En el filme de Zampa, Anna
Magnani se convierte en la heroína de un barrio cuando se enfrenta a los
promotores de viviendas con tal de salir de la miseria. Su lucha tiene tanta
repercusión que funda un partido y la proponen como candidata al parlamento.
Enseguida los caciques intentan sobornarla lo que provoca que el pueblo le dé
la espalda. Es entonces cuando se recrudece su lucha. Esta vez ella sola se
enfrentará a todos: al poder establecido, a sus vecinos y a los carabineros (su
marido es uno de ellos).
De nuevo con la
colaboración de Suso Cecchi D’Amico en el libreto, y con otra intérprete destacada
del movimiento, Anna Magnani (recordemos que tanto ella como Aldo Fabrizi, el
protagonista de Vivir en paz, fueron los actores principales de Roma,
ciudad abierta), son con las que Zampa aborda esta excelente película, que se llevó el premio a la mejor actriz (Magnani) en el festival de Venecia.
Igual que en Vivir en paz, el director usa en Noble
gesta la comedia como reclamo popular para, a continuación, enlazarla
con el drama. De esta forma, Zampa lograba denunciar algunos de los problemas
sociales y políticos del momento como eran la carencia de viviendas dignas y la
corrupción. En tan solo un año, Luigi Zampa había ofrecido dos obras que,
prácticamente, podían resumir el inicio del neorrealismo italiano.
Célebre comedia de la Ealing, productora británica del legendario Michael Balcon. Las películas de la Ealing se distinguían por tramas donde personajes típicamente ingleses vivían situaciones que rayaban el surrealismo, pero a la vez se integraban perfectamente en la rutina cotidiana del resto de vecinos que no se alteraban lo más mínimo.
El sello de la Ealing era inconfundible, la producción de las películas era tan singular que todas las cintas parecían estar realizadas por la misma persona. Los principales directores que salieron de aquella fábrica de humor inglés fueron Charles Crichton, Henry Cornelius, Robert Hamer y, probablemente el mejor de todos ellos, Alexander Mackendrick.
Mackendrick había nacido en Boston, pero era hijo de escoceses y se crió y vivió en Escocia. Michael Balcon lo fichó a finales de los treinta para colaborar en los guiones y en el diseño de producción.

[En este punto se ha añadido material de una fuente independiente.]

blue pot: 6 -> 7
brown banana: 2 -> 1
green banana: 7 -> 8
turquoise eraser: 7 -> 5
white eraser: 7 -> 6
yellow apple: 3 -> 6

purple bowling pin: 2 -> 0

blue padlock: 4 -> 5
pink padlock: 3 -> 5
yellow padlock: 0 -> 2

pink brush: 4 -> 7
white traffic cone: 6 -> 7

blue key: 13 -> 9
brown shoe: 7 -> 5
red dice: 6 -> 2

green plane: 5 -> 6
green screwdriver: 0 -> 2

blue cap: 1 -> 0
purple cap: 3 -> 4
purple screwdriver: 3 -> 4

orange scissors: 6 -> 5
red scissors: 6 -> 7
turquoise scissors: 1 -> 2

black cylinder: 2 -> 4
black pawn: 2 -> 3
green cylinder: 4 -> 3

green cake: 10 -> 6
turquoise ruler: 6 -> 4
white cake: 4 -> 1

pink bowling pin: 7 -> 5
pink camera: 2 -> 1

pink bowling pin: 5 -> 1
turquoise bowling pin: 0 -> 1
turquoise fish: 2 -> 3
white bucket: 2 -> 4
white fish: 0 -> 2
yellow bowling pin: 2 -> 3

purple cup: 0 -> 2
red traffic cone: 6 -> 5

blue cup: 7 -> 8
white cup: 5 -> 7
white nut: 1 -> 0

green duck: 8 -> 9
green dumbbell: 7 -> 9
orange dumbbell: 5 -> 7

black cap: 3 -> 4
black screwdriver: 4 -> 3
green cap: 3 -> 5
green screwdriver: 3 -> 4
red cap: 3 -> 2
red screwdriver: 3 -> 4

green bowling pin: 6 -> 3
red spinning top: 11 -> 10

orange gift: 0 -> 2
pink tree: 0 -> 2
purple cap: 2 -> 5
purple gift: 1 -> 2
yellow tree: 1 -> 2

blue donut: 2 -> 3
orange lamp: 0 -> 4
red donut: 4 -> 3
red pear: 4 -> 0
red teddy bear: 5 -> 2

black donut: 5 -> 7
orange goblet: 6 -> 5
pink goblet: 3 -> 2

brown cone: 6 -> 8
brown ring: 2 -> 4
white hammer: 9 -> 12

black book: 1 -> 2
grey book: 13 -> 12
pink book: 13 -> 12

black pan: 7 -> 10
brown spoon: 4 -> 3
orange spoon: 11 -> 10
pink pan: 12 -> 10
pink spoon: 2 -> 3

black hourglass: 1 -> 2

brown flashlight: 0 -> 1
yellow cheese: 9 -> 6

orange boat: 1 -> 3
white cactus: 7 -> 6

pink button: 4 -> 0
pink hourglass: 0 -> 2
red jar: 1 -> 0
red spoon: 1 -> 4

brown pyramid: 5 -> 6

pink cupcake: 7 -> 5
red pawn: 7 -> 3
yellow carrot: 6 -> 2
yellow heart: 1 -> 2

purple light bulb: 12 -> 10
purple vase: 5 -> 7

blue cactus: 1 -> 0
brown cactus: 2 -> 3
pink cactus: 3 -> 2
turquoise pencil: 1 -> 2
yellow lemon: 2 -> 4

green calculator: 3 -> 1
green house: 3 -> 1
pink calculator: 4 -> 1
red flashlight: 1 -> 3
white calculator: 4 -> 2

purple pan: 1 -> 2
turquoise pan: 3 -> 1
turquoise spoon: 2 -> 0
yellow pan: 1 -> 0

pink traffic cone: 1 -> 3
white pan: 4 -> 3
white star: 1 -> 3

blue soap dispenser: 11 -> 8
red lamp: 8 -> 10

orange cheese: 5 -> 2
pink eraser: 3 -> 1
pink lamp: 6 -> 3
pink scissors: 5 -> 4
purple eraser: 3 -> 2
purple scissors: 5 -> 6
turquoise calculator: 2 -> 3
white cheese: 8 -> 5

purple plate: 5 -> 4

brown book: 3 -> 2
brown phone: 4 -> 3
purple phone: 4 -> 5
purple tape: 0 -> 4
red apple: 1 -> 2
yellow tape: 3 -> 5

En 1949, Mackendrick debutó con éxito como director en Whisky a gogó, película que se apoya en el carácter del pueblo llano escocés que tan bien conocía el cineasta desde su infancia. La tradición de los pescadores de esas tierras del norte y sus costumbres son muy bien retratadas en la cinta, con un tono realista caracterísitco del realizador.
En el filme un pueblo entero engaña al inspector de aduanas. El funcionario quiere confiscar el licor saqueado por sus vecinos en el naufragio de un barco. La historia se basa en un hecho real ocurrido durante la Segunda Guerra Mundial cuando en 1941 el SS “Politician” naufragó en las costas de las islas Hébridas con un cargamento de 24.000 cajas de whisky.
Mackendrick se distancia algo del sello impuesto por Balcon en los estudios Ealing, y en Whisky a go go logra que el espectador sienta lástima por el teórico villano de la película. Una ambigüedad narrativa que continuará en La bella Maggie (Maggie, 1954), donde toda Escocia se rie de un norteamericano que persigue a una barcaza por medio país; en El quinteto de la muerte (The Ladykillers, 1955), donde una anciana se enfrenta a un patético grupo de delincuentes; y en Viento en las velas (A High Wind in Jamaica, 1964), donde unos temibles piratas serán víctimas de los niños a los que secuestran.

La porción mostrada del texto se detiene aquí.